Hadley, along with her 14-year-old brother, Brett, and their mother, Heather Giovacchini, came to the college’s Career Exploration Expo.
The event was geared toward middle school and early high school students to get them thinking about what career path they want to follow, and what types of classes they would need to take.
Brett said he wants to be a veterinarian. At the expo, he learned he would need to take lots of math and science.
Heather Giovacchini wanted her kids to see what career paths they might be interested in at the expo.
“It’s neat just for them to see all the different jobs out there,” Heather Giovacchini said.
At the event, there were tables on health and fitness education, criminal justice, digital media and graphics and engineering, among others, next to related businesses people can work for after studying certain subjects. The event also featured sessions on financial aid and dual credit programs.
The horticulture department, which has degrees or certificates in floral design and greenhouse management, among other things, was next to a handful of landscaping companies.
“[They] are showcasing what it is that you do for a job after you get the specific training,” said Kellie Carper, manager of New Student Transitions for MCC.

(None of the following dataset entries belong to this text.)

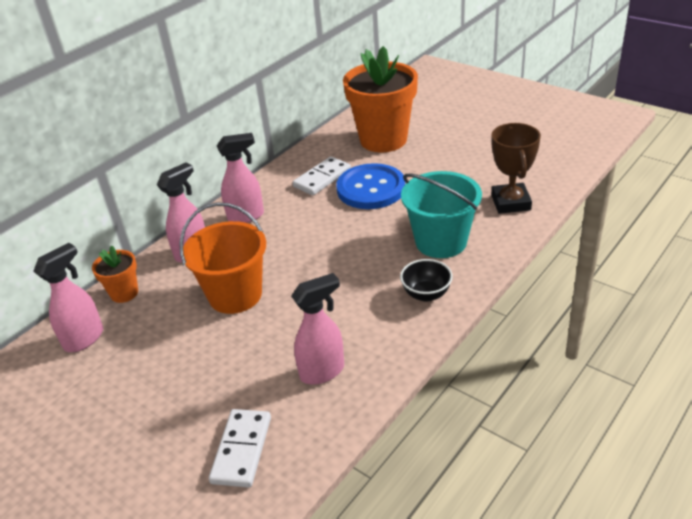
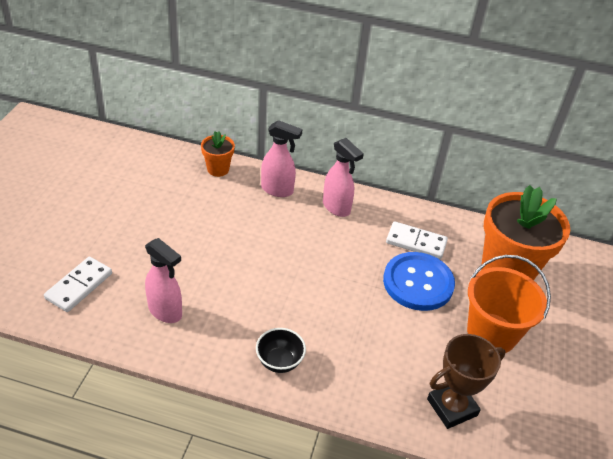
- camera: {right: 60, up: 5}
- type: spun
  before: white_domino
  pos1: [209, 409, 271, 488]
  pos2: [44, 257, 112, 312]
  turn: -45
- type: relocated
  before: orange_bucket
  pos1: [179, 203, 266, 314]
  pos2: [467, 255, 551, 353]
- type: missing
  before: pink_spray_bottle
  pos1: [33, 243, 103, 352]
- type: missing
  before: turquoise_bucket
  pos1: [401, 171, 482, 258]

Organizers hoped to attract 300 to 400 people to the event.
“The point of this is to get the students to think beyond the one narrow path, and hopefully they’ll pick the right education path,” Carper said.
Barb Kreutzmann, of Cary, brought her son 13-year-old son, Jeremy, and 15-year-old daughter, Emma, to the expo.
Kreutzmann wanted Emma to start thinking about possible careers she can explore.
“She’s not sure what she wants to do,” Kreutzmann said.
Emma did get some good advice about how to make that eventual career choice.
“It’s good to figure out what you don’t like,” Emma Kreutzmann said. “I like to talk a lot, so I wouldn’t want to do a job where I have to be quiet, and I don’t like to sit for a long time, so I want to do a job where you’re moving all the time.”